Bonds are enveloped in controversy as their contents are often pilloried as pork-filled giveaways. Crafting a policy for new storage, and the public vs. private financing aspect, is inevitably part of the struggle to get a bill to the governor’s desk.
Longtime observers believe it is time for California to pay as it goes regarding water project financing. “Our reliance on bonds has to decline,” said Lester Snow, executive director of the California Water Foundation, at the PPIC conference. He noted that it’s “almost impossible” to find financing for projects that have “holistic benefit” such as stormwater cleanup and habitat restoration.
Spending money on water means expanding the correlation between investment and benefit, something panelists discussed April 4 at the California Water Policy Conference at Claremont McKenna College.
“One of the things we talked about is having those who receive water out of a forested headwater, that if you consider the threats of catastrophic fire to that very system, in some way, as part of that agency’s planning, it might be a good start to make the connection,” said Dave Eggerton, general manager of the El Dorado County Water Agency, who spoke at the conference. “Not that you are making a decision that you are automatically going to fund the projects upstream, but just to start thinking about it, recognizing the fact that you have a lot at stake in upstream areas from which your water flows.”
Agencies such as the State Water Resources Control Board (State Water Board) once relied on allocations from the state’s general fund.

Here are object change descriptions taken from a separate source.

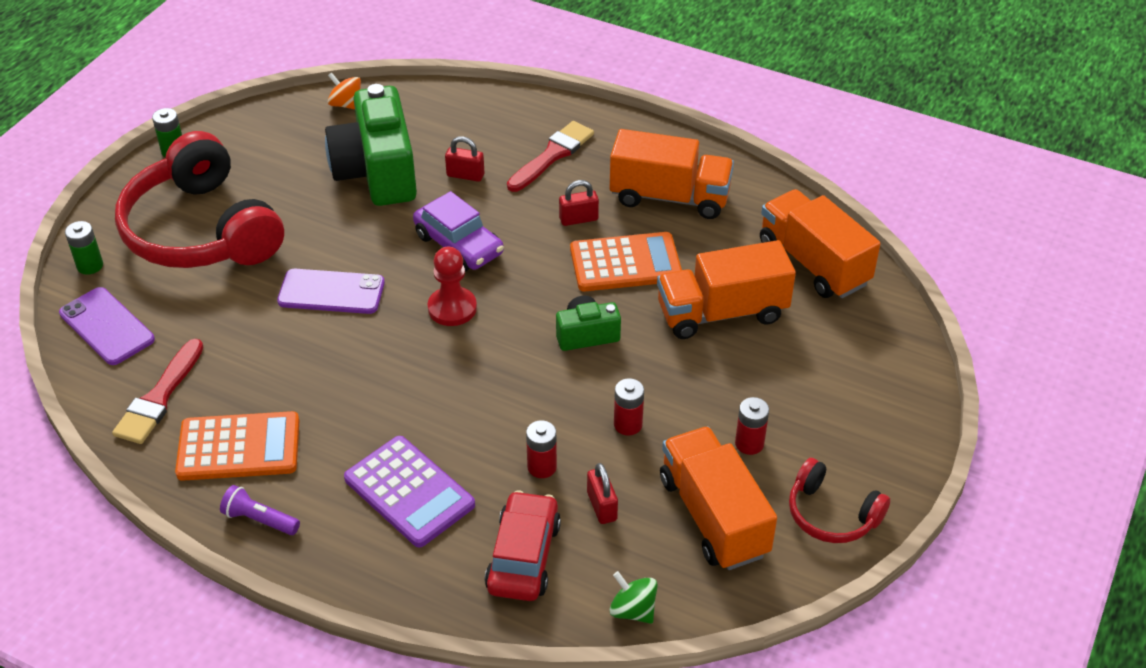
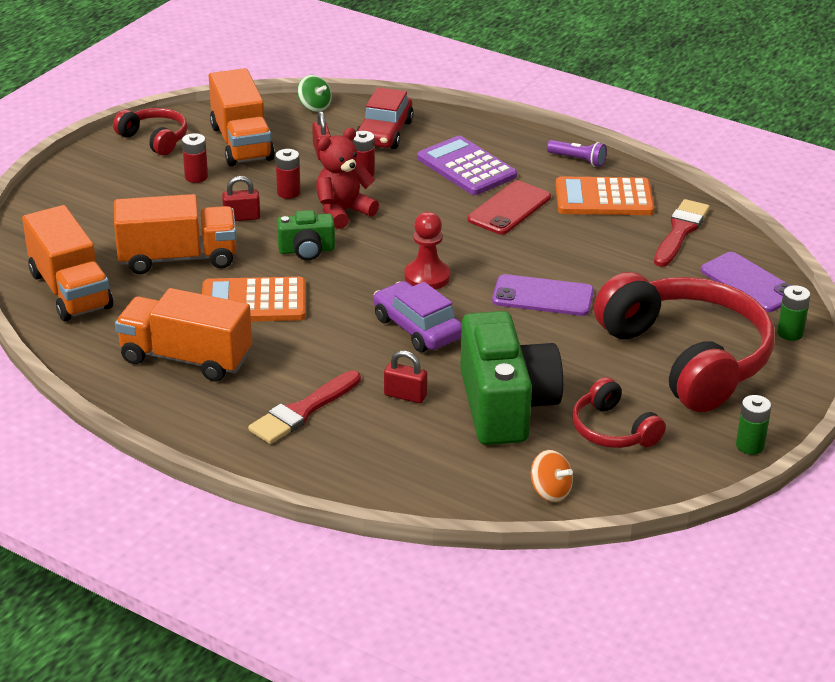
camera: 175 degrees left, 10 degrees down
(286, 156) = (613, 430): none -> red headphones
(357, 419) = (509, 208): none -> red phone
(556, 397) = (343, 212): none -> red teddy bear
(578, 219) = (289, 343): red padlock -> red padlock (242, 217)

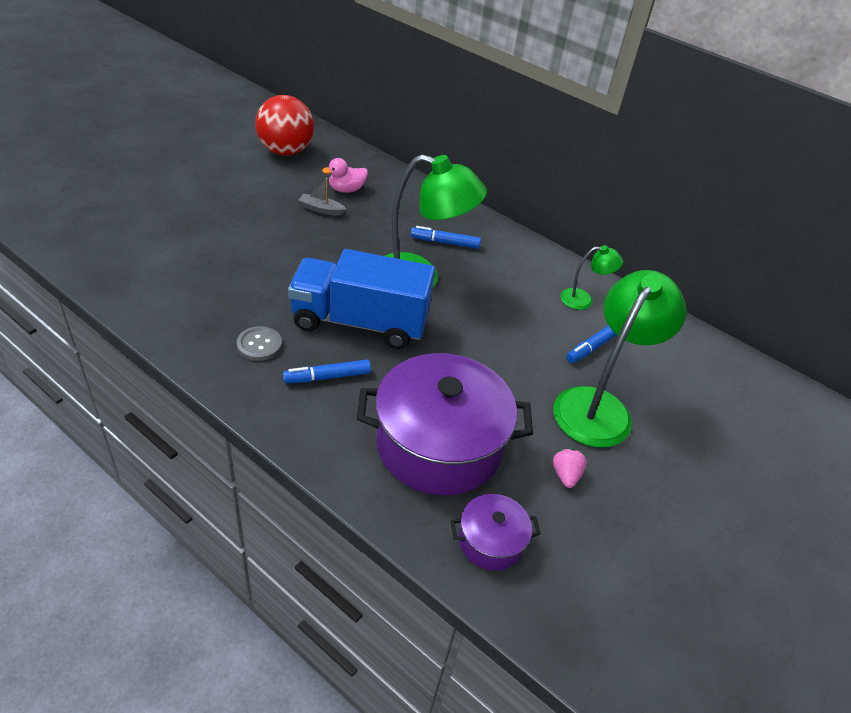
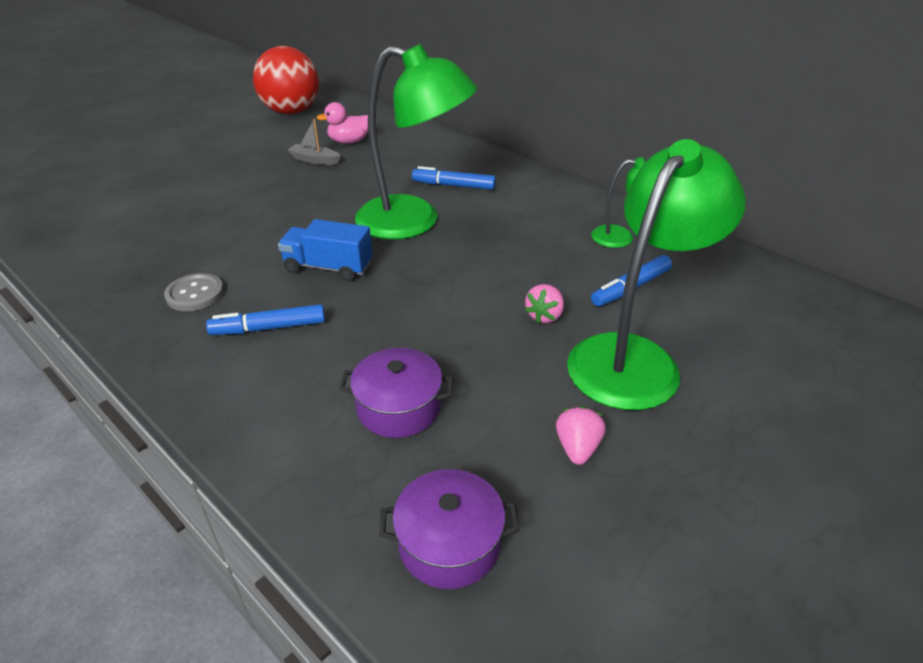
camera: 10 degrees right, 5 degrees down
(360, 322) = (328, 267): blue truck -> blue truck, size x0.52
(439, 444) = (398, 407): purple pot -> purple pot, size x0.47
(532, 370) = (544, 316): none -> pink strawberry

However, the trend of the last 20 years or so has been to fund activities with permittee fees to support the programs administrated by the agencies, leaving little or no room for outside work.
“We are vastly fee-funded,” said Fran Spivy-Weber, vice chair of the State Water Board, at the PPIC conference. “It means we have a narrow window to funnel dollars and that makes it hard to do new projects like climate change adaption.”
This issue of Western Water looks at how water use is paid for and the push to make public financing more flexible.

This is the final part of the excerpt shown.